Re: High UID support for Linux

Albert D. Cahalan (acahalan@cs.uml.edu)
Fri, 20 Nov 1998 19:50:32 -0500 (EST)


> Just for grins, I tried changing the typedef in linux/types.h and
> recompiling the kernel. Wouldn't even boot. Then I noticed that
> the uid and gid fields in ext2 inodes are 16 bits. So it seems
> like this is a project, not than a hack. (This was on 2.0.35.)
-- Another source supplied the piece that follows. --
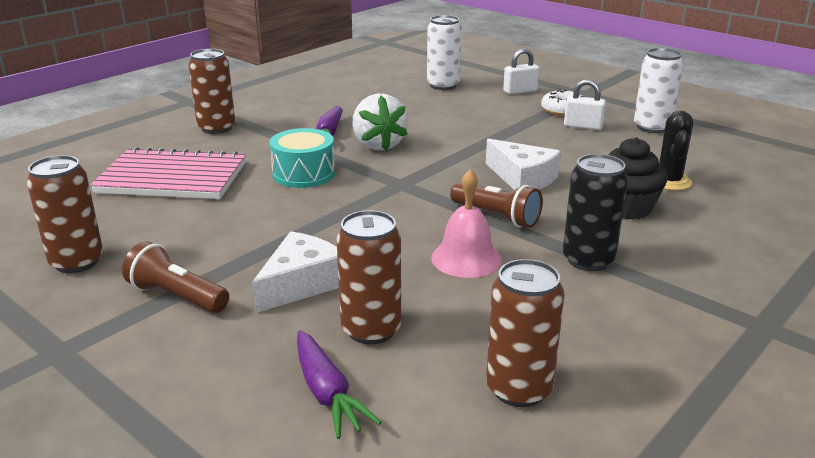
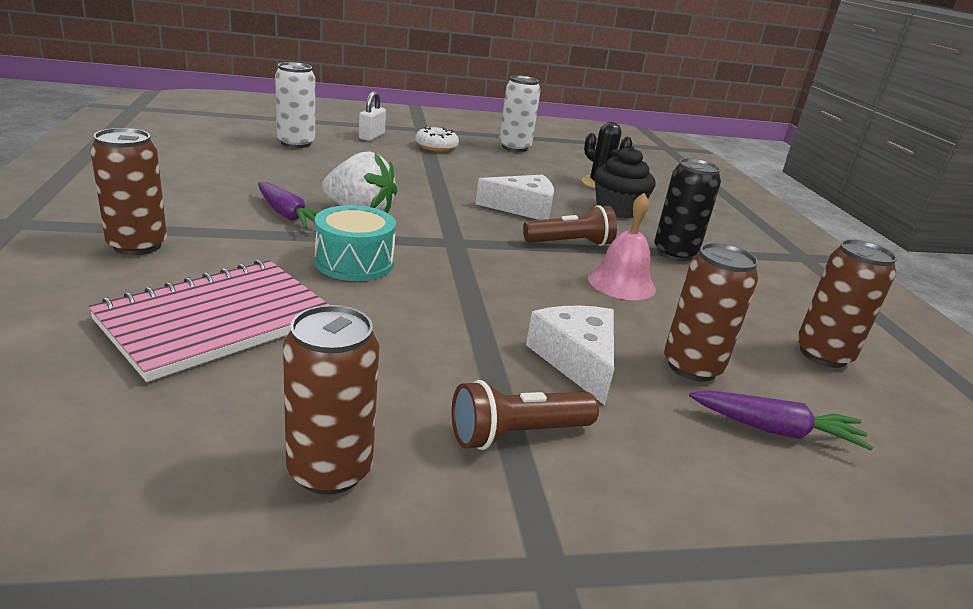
camera: 55 degrees left, 0 degrees up
(583, 126) = (474, 156): white padlock -> none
There is reserved space for the extra 16 bits. The real ext2 inode
structure (including patches waiting for 2.3.xx) is more like this:

struct ext2_inode {
__u16 i_mode; /* File mode */
__u16 i_uid; /* Owner Uid */
__u32 i_size; /* Size in bytes */
__u32 i_atime; /* Access time */
__u32 i_ctime; /* inode Change time */
__u32 i_mtime; /* Modification time */
__u32 i_dtime; /* Deletion Time */
__u16 i_gid; /* Group Id */
__u16 i_links_count; /* Links count */
__u32 i_blocks; /* Blocks count */
__u32 i_flags; /* File flags */
union {
__u32 i_translator; /* translator (Hurd only) */
__u32 i_res_fork; /* resource fork (Linux privs) */
} u1;
__u32 i_block[EXT2_N_BLOCKS];/* Pointers to blocks */
__u32 i_version; /* File version (for NFS) */
__u32 i_file_acl; /* File ACL */
union {
__u32 i_dir_acl; /* Directory ACL */
__u32 i_size_high; /* high 32 bits of 64-bit size */
} u2;
__u32 i_reserved1;
__u16 i_reserved2;
__u16 i_mode_high; /* extra mode bits (Hurd only) */
__u16 i_uid_high; /* high 16 bits of 32-bit UID */
__u16 i_gid_high; /* high 16 bits of 32-bit GID */
__u32 i_author; /* author (Hurd only) */
};

So do this:

uid = (ino->i_uid_high << 16) | ino->i_uid;
...
ino->i_uid_high = uid >> 16;
ino->i_uid = uid & 0xffff;

Your real problems will be system calls. There isn't enough space in
some of the structs. Sign extension and trunctuation will cause great
trouble.

Suggestion:

/* Clean up sign extension that could be caused by old code.
* Valid UIDs are 0..0xfffe and 0x10000..0xffff7fff.
* UIDs from 0xffff8000..0xffffffff map to 0x8000..0xffff.
* 0xffff (and thus 0xffffffff) is considered to be -1, which is special.
* Systems should avoid UIDs above 0xffff for which (uid&0xffff) is a
* special UID (root, -1, bin...), since older software may alias UIDs.
*/
if((uid & 0xffff8000) == 0xffff8000) uid &= 0xffff;
if(uid == 0xffff) uid = 0xffffffff;

Any way you do this, it is a dangerous mess.